I’ve installed RX7800 GPU instead of RX550.
And after my Fedora 38 Workstation can’t boot. I see only the MB logo and red, orange and yellow pixels at the first top line on my monitor.
I couldn’t use Alt+F2 to got the access to the terminal, because it didn’t work.
I’ve added the nomodeset parameter to the GRUB settings for Fedora. GRUB couldn’t process it - wrong syntax.
I’ve booted F39 via USB drive and I worked perfectly.
So, how could I change the driver on my F38? Or how can I get multiuser.target to install a correct GPU driver?
That suggests that you did the edit in the wring place.
You should be editing the line that has the rhgb in it.
It is also worth removing the quiet rhgb so that you can see kernel and boot up messages.
Before you added the new GPU was the kernel updated?
@barryascott, yes, there were no kernel updates before the GPU installing.
I’ve deleted quiet rhgb and added nomodeset instead of it.
No errors between boot messages.
The system tried to start default.target. And it failed: Cannot open access to console, the root account is locked. Then I’ve pressed Enter to continue and the circle went for a infinity.
I’ve loaded the F39 USB and used chroot to set the root password. All operations were success. But after rebooting I couldn’t reach the network (no Internet connection).
Can you try to mount the root filesystem when using the F39 USB image? Perhaps you can then view the logs of your failed boot. It would seem to be at least getting to some point along the process since systemd is in the process of getting services up. AMD firmware update in this system update (today) too, so maybe ya just needs to wait.
I have seen similar problems when the initramfs image did not contain the proper driver for the currently installed GPU.
In my case the fix that worked was to boot from the usb with the new GPU, then mount the installed file systems. After mounting the installed root file system I ran dracut in a chroot environment using the --no-hostonly option to generate a new initramfs image that contained all the device drivers and firmware so the new GPU was supported on the next boot.
The process used was
remove the currently installed intitramfs image by renaming it to keep as a backup.
sudo dracut --force --no-hostonly --kver <kernel version> Kernel version would be used in the format given with using ‘uname -r’ but for the specified version since the booted version is likely different than the installed version.

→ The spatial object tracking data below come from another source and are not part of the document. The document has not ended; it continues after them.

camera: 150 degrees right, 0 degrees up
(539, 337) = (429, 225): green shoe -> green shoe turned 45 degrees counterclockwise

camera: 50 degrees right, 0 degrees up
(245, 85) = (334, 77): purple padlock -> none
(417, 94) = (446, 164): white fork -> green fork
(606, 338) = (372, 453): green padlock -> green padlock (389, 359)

verify the new initramfs file was created for the kernel specified
reboot.
After booting the initramfs file will be larger than previous files but with the next kernel update the newer one will be back to normal size. It also can be restored to normal size by using sudo dracut --force and overwriting the larger one that contains the excess drivers and firmware.

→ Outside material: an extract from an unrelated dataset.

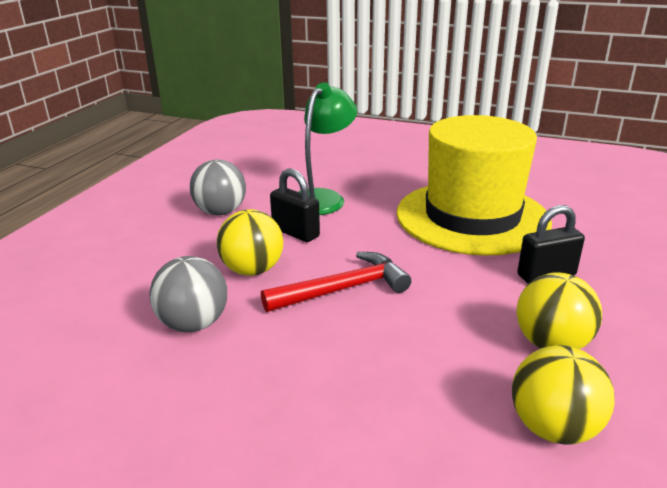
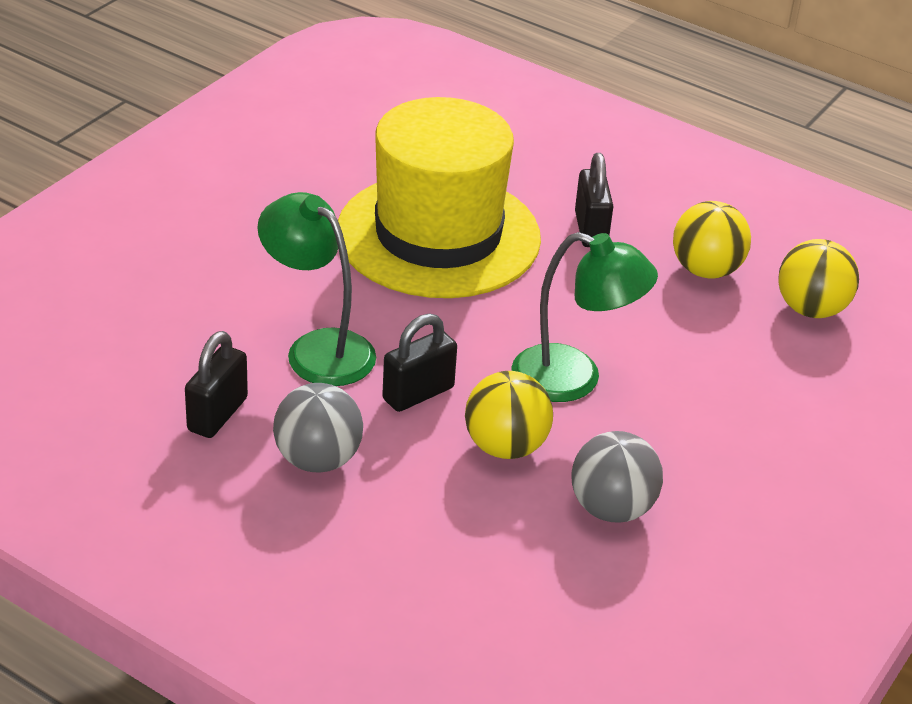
camera: 80 degrees left, 10 degrees up
(251, 182) = (217, 414): none -> black padlock
(343, 289) = (574, 379): red hammer -> green lamp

If you don’t see a Fedora 38 entry in the GRUB menu, it’s possible that the bootloader configuration was overwritten during the Fedora 39 installation. You can try to manually add the Fedora 38 entry using tools like grub2-mkconfig .
If you installed F39 on the same drive and used the same efi partition as was previously used for F38 then it is certain that it overwrote the F38 grub for booting.
The only sure way to use both versions on the same drive & efi partition is to create a manual menu entry for grub and to have both /boot and the system root partition unique to each installation as well as having each use its own subdirectory under /boot/efi/EFI. The files in /boot/efi/EFI/fedora are created during the installation so whatever may have been there previously gets overwritten by the newly installed fedora version.
In general, it seems to never be a good idea to try and have 2 fedora versions attempt to share an efi partition unless you are an expert with grub and can adjust the grub configs for that purpose.
Specifically at point is the content of /boot/efi/EFI/fedora/grub.cfg which points grub to the appropriate /boot/grub2/grub.cfg file for actual booting. Since F39 created that file for booting F39 then the one for F38 (pointing to a different /boot) would have been overwritten.